Pünktlich veröffentlicht die Entwicklungsorganisation Oxfam jeweils zu Beginn des WEF ihren Armutsreport. Die maximale Aufmerksamkeit in den Medien ist damit garantiert. Auch dieses Jahr berichtet Oxfam von einer dramatisch wachsenden Ungleichheit. Mit erhobenem Zeigefinger wird die liberale Wirtschaftsordnung dafür verantwortlich gemacht.

Doch Oxfam kombiniert bei ihren Datenquellen sprichwörtlich Äpfel mit Birnen, sie verknüpft die globalen Vermögensanalysen der Credit Suisse mit den Armutszahlen der Weltbank. Für den Ökonomen Branko Milanovic, dem weltweit führenden Forscher zu Ungleichheitsfragen, ergibt diese Kombination wenig Sinn, weil die Entwicklungen von unterschiedlichen Parametern abhängen, bei den Vermögen insbesondere von der Aktienkursentwicklung. «Diese Zahlen sind gut für die PR von Oxfam, aber sie sind sinnlos», so der harsche Befund von Milanovic.

Narrativ der wachsenden Ungleichheit

Doch das von Oxfam und hierzulande insbesondere im Spektrum der politischen Linken, den Gewerkschaften und Jungsozialisten verbreitete Narrativ der wachsenden Ungleichheit ist in seinen Auswirkungen auf die öffentliche Meinungsbildung nicht zu unterschätzen. So ist etwa in Deutschland die wahrgenommene gegenüber der realen Ungleichheit – gemessen am Gini-Koeffizienten – im öffentlichen Bewusstsein stark eingeprägt. Im gleichen Atemzug, in dem Oxfam trotz fragwürdiger Datenkombination die Ungleichheit kritisiert, wird als Abhilfe mehr Umverteilung und eine höhere Besteuerung der Vermögenden und der obersten Einkommen propagiert; aktuelle Steuerinitiativen der Schweizer Jungsozialisten folgen dieser Argumentation.

Der heilige St.
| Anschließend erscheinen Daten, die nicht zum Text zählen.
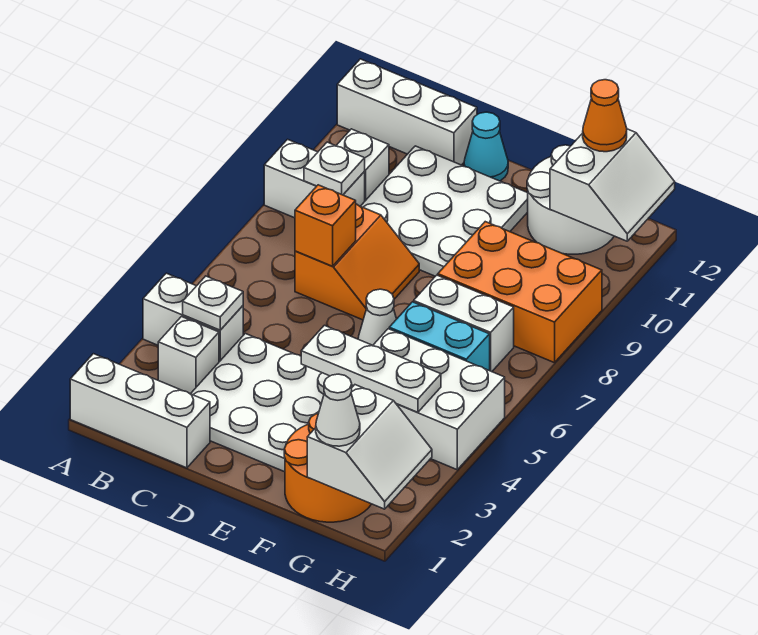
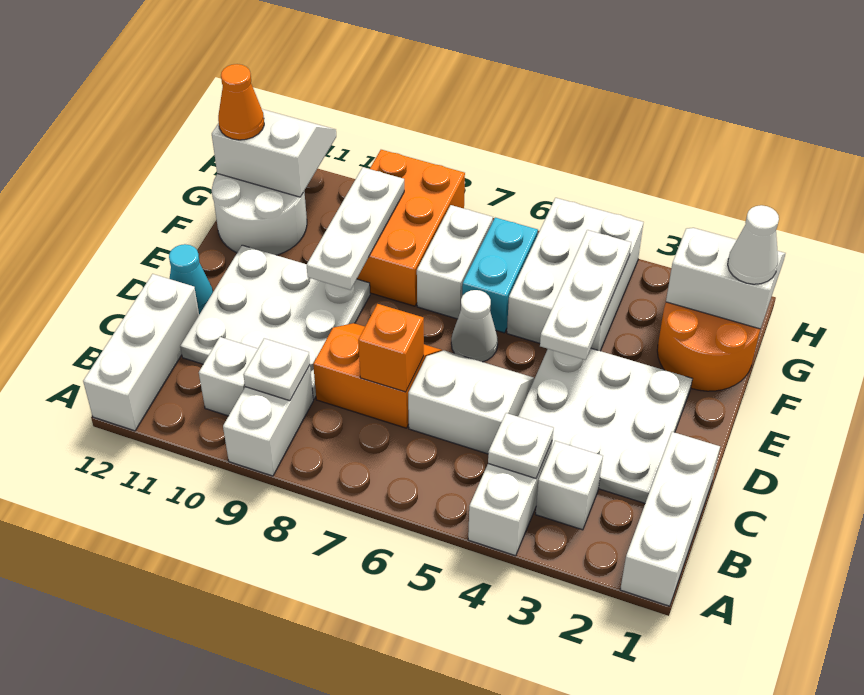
none -> white slope C5:D6 level 1 top C
none -> white plate E9:G9 level 2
Martin, Symbolfigur der Barmherzigkeit, auf einer alten Schweizer 100-Franken-Banknote. (vug.)

Den offenkundig ideologischen Motiven und jenen, die unter dem Deckmantel der vermeintlich wachsenden Ungleichheit für noch mehr Umverteilung und eine Abkehr von der marktwirtschaftlichen Ordnung eintreten, sind Fakten gegenüberzustellen: Im Jahr 1800 lebte die Weltpopulation mehrheitlich in Armut – mit Ausnahme einer schmalen Elite aus Adel und Unternehmern. Auch 1975 war die Welt noch stark von Armut geprägt. Doch 40 Jahre später befindet sich die Mehrheit der globalen Bevölkerung über der Armutsgrenze.

Ungleichheit auf dem Rückzug

Seit Beginn dieses Jahrtausends nimmt die Ungleichheit deutlich ab. Alleine in Asien entkamen Hunderte von Millionen Menschen aus der Armut und stiegen in den Mittelstand auf. Die extreme Armut reduzierte sich weltweit um mehr als die Hälfte, gesamthaft stieg die Lebenserwartung um 8%. Gerade unser Land tut gut daran, jenen Kreisen, die den Vermögens- und Einkommenszuwachs regulieren und umverteilen wollen, die Relationen in Erinnerung zu rufen. Die Schweiz zeichnet sich durch eine ausgeglichene Einkommensverteilung aus. Eine Polarisierung ist nicht feststellbar – doch zugleich droht das Risiko, dass die Polarisierung der Meinungen infolge einseitig interpretierter Daten zunimmt.

Dieser Beitrag ist am 7. Februar 2019 in der «Handelszeitung» unter dem Titel «Sinnlos, aber gut für die PR» erschienen.